Systemic bias across specific communities
AI systems may exhibit unfair or unfavorable outputs across a range of tasks against specific communities of people, either implicitly or explicitly. Bias can lead to forms of exclusion or erasure (e.g., mislabelling for categorization-based tasks) and violence (e.g., sexual violence against women from deepfake pornog- raphy).
ENTITY
2 - AI
INTENT
3 - Other
TIMING
2 - Post-deployment
Risk ID
mit1201
Domain lineage
1. Discrimination & Toxicity
1.1 > Unfair discrimination and misrepresentation
Mitigation strategy
1. Prioritized Mitigation Action: Implement Technical and Regulatory Countermeasures for Malicious Synthetic Media. This action directly addresses the most severe risk (violence, specifically deepfake pornography) by mandating the use of technical and policy safeguards.
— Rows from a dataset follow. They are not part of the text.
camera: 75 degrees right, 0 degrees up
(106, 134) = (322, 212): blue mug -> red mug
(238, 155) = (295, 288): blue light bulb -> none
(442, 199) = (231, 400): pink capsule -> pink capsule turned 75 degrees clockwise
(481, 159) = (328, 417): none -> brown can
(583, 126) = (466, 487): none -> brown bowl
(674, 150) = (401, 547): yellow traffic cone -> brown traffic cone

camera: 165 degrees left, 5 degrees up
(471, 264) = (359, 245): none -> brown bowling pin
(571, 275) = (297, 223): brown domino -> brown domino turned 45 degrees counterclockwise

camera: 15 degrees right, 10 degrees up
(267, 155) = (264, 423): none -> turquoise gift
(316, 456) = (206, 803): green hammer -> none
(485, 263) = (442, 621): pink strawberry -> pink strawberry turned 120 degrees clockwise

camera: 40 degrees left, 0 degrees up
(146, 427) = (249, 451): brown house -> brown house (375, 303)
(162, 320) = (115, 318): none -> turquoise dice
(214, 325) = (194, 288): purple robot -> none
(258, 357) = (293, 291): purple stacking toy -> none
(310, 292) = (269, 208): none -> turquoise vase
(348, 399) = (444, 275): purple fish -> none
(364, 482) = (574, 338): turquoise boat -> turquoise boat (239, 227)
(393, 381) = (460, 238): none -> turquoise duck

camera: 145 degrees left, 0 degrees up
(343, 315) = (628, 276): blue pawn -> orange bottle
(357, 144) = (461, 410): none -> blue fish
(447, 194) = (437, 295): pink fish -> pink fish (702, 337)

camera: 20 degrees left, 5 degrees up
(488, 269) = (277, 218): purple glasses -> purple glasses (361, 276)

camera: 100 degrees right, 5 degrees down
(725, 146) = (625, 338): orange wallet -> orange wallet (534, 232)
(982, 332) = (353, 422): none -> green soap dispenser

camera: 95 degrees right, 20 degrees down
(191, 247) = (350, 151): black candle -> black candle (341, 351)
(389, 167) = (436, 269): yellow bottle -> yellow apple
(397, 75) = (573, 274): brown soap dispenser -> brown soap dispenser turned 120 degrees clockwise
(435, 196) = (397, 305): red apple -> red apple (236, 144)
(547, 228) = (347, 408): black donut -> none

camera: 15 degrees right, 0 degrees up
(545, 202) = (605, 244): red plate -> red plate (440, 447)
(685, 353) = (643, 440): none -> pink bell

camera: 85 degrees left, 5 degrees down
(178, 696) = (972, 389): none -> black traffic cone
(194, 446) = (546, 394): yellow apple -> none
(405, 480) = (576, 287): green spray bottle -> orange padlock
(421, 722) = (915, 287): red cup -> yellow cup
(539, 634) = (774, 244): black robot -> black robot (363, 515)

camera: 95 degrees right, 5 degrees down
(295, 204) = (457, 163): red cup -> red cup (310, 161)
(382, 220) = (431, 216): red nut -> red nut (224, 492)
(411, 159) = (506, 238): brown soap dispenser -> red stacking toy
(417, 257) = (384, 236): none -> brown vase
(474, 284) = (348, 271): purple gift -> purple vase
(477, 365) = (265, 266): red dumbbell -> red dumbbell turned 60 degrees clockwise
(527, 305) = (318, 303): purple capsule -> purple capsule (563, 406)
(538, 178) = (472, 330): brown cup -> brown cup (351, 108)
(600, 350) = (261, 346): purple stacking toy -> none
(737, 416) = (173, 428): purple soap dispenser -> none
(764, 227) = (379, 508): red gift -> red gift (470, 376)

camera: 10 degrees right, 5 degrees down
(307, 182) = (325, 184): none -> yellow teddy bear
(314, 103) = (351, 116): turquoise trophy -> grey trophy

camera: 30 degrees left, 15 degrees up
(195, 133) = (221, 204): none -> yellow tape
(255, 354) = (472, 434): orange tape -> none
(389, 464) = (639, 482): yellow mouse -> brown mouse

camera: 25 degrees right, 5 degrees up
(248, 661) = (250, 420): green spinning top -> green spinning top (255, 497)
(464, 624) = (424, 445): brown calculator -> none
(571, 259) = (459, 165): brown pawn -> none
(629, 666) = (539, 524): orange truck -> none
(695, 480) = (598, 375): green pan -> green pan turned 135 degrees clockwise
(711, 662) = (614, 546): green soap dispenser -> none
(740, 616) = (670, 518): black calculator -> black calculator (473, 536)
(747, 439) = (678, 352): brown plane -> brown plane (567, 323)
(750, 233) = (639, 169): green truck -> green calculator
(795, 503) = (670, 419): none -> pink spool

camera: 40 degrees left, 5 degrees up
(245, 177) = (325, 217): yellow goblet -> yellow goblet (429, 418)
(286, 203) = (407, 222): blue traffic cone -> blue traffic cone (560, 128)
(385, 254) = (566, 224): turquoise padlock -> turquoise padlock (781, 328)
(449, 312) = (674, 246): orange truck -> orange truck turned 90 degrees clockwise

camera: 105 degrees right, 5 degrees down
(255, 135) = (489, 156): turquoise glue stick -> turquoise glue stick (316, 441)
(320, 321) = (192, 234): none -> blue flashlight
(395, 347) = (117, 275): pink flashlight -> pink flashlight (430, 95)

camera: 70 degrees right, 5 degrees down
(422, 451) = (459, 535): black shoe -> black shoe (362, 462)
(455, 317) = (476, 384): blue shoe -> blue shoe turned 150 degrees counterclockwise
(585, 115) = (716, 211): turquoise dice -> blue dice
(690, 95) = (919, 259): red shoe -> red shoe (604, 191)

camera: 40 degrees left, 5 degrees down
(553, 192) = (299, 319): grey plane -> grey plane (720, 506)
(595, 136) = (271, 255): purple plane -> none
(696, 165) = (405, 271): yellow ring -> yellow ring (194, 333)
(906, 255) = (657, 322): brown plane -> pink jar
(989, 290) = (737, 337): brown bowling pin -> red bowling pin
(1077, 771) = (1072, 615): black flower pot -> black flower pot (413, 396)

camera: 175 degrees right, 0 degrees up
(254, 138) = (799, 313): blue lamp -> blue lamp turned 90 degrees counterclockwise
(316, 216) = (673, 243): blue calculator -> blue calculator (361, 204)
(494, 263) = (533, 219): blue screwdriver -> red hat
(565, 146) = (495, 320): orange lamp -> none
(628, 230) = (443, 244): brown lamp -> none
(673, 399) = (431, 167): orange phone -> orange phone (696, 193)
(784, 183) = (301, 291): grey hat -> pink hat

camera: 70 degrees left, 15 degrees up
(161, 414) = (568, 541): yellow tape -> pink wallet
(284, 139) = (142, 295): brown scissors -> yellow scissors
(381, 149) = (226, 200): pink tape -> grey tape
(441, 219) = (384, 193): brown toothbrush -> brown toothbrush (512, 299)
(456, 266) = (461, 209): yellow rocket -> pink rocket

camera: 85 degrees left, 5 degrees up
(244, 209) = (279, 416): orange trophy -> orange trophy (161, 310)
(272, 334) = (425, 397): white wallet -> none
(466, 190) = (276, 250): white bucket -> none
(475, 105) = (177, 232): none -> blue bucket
This includes the mandatory clear labeling and authentication of all AI-generated content (e.g., using digital watermarks or metadata) to prevent deceptive usage, coupled with the deployment of advanced detection technologies to identify manipulated media. Organizations must also adhere to and proactively support legal and governance frameworks (e.g., classifying malicious deepfake AI as 'high-risk') that prohibit the creation and distribution of non-consensual synthetic imagery. 2. Prioritized Mitigation Action: Enforce Fairness-by-Design and Comprehensive Data Governance. To address the systemic bias at its source, fairness principles must be integrated throughout the AI lifecycle. This requires a rigorous data governance strategy involving the collection of diverse, representative, and balanced datasets to eliminate sampling bias. During model development, fairness-aware algorithms, such as fair representation learning or adversarial debiasing, must be utilized to encode data in a manner that decouples predictions from sensitive attributes, thereby minimizing discriminatory algorithmic bias. 3. Prioritized Mitigation Action: Establish Multi-Stage Oversight and Stakeholder Accountability. This ensures continuous management and correction of residual or emergent bias post-deployment. Organizations must institute robust AI governance frameworks that mandate continuous monitoring and periodic fairness audits to assess the model’s performance and outcomes across different communities. Furthermore, transparency and explainability (XAI) should be provided for consequential decisions, and the development process must involve diverse multidisciplinary teams (including ethicists, sociologists, and representatives from affected communities) to ensure non-technical and societal factors of bias are considered and mitigated.